Top Hidden Health Hazards in Your Home
Allison Bush | Dec 7, 2012
Many of the products we keep in our homes - from cooking tools to furniture - could contain elements that might be hazardous to our health. Learn what you can do to protect you and your family.
Your child's pacifier
New research suggests that your child’s binky is worse off than a petri dish. Researchers found that pacifiers are breeding grounds for at least 40 different types of bacteria, yeast and mold that could potentially increase the likelihood of colic or ear infections, as well as increase the risk of allergies and asthma.
Researchers tested cushions from sofas from across the U.S. and found that there were harmful flame-retardant chemicals in 85 percent of them. The chemicals detected may cause liver toxicity, thyroid toxicity, and neurodevelopmental toxicity. What can you do? Replace older couches with newer ones, vacuum with a HEPA filter and wet-mop the floors.
Items like baby bottles, food containers, and water bottles might contain Bisphenol A (BPA), which can have brain and behavioral effects on fetuses and young children at current exposure levels. To protect yourself and your family, try to use glass when you can, or plastics that are BPA-free.
Drywall, insulation, artificial fireplace logs, toys
Asbestos is a mineral fiber that has been used in a variety of building construction materials for insulation and as a fire retardant. Although many building manufacturers have stopped using it due to its hazardous health risks, it has not been banned by the U.S. government for many other uses. Three of the major health effects associated with asbestos exposure include lung cancer, mesothelioma, and asbestosis.
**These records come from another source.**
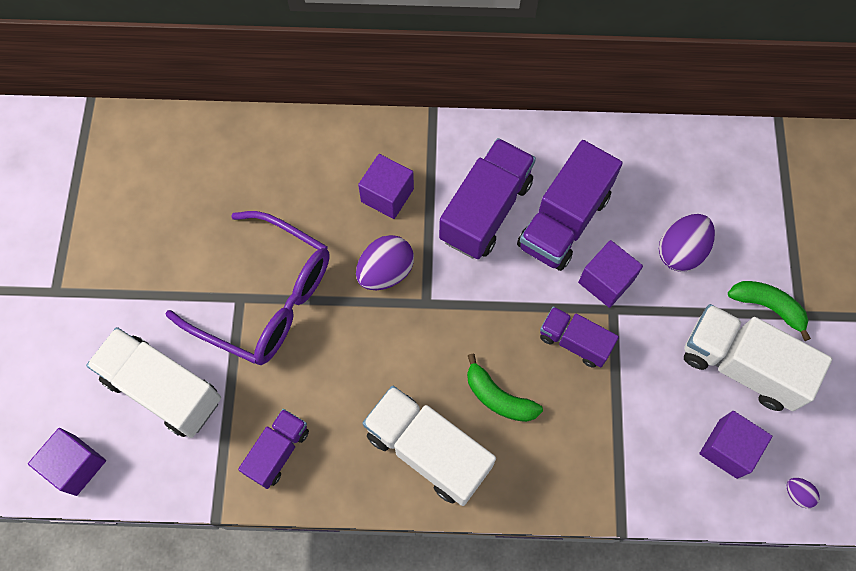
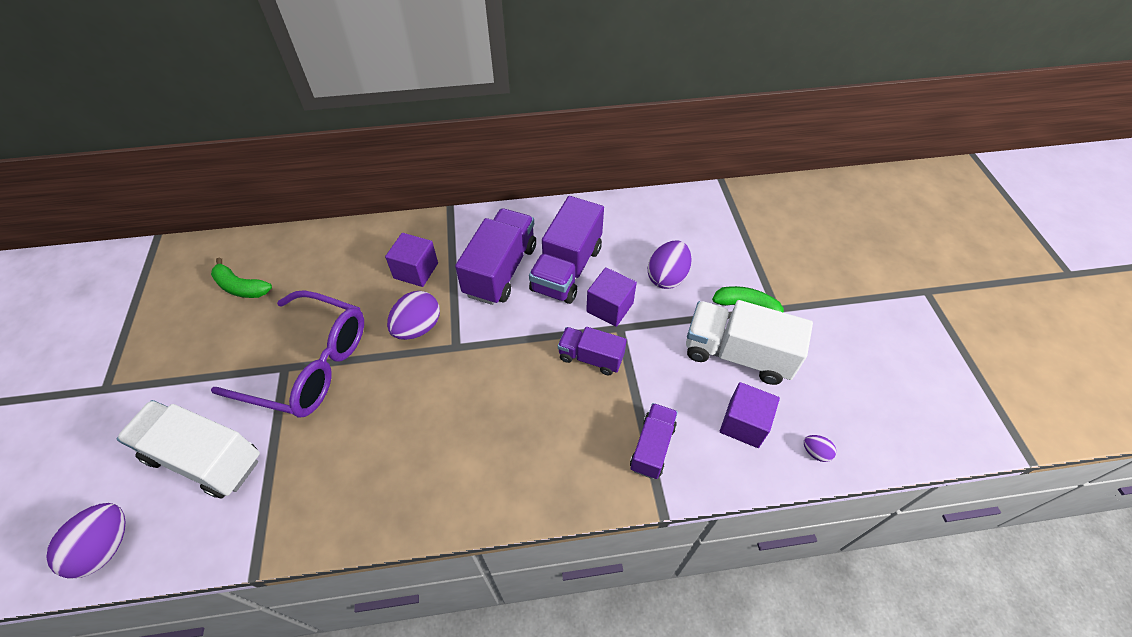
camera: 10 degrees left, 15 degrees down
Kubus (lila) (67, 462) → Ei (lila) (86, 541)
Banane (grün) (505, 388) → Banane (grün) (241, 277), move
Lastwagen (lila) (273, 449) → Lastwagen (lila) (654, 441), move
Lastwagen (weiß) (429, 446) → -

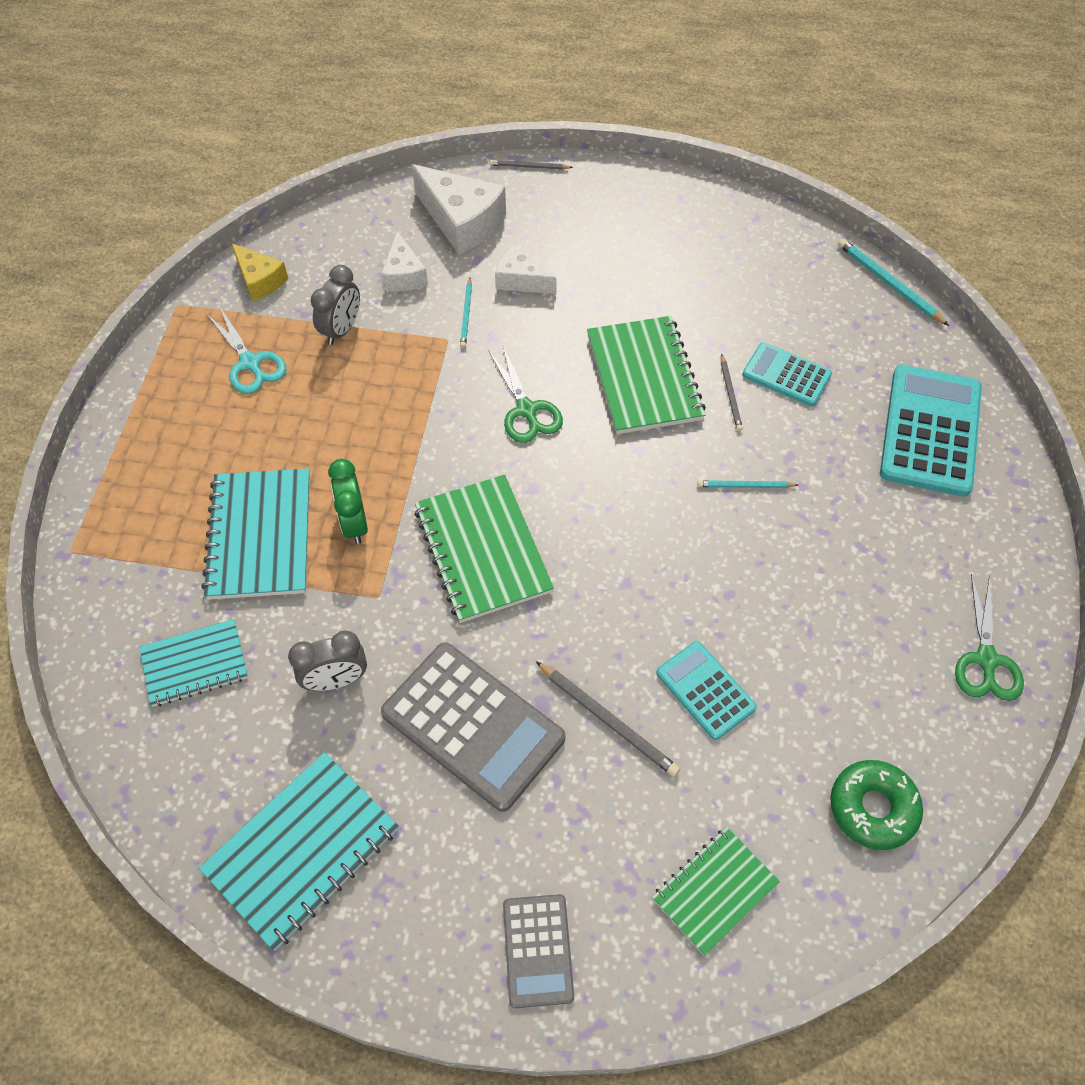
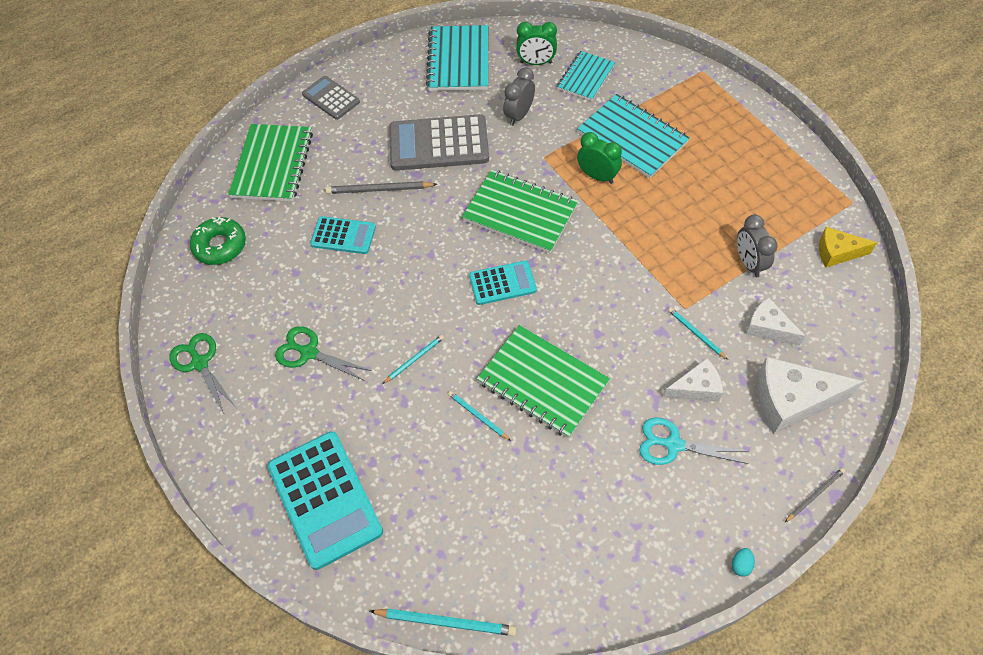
camera: 140 degrees right, 0 degrees up
Notizbuch (grün) (716, 891) → Notizbuch (grün) (270, 163), x1.56
Schere (grün) (525, 394) → Schere (grün) (323, 353), move
Bleistift (grau) (732, 392) → Bleistift (türkis) (479, 416)
Taschenrechner (türkis) (787, 374) → Taschenrechner (türkis) (503, 282), move
- → Wecker (grün) (536, 43)
Schere (türkis) (246, 350) → Schere (türkis) (694, 441), move
- → Ei (türkis) (743, 562)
According to new research published in the Annals of Allergy, Asthma and Immunology, high levels of dichlorophenols, a chemical used to chlorinate water and also present in pesticides used on food products, could be linked to food allergies.
Teflon pots and pans
Teflon itself is not suspected to cause cancer, but a component of Teflon nonstick coatings, called Perfluorooctanoic Acid (PFOA), can stay in the environment and in the human body for long periods of time. Studies in lab rodents have found that exposure to PFOA increases the risk of certain tumors of the liver, testicles, mammary glands, and pancreas, but there’s little data on humans.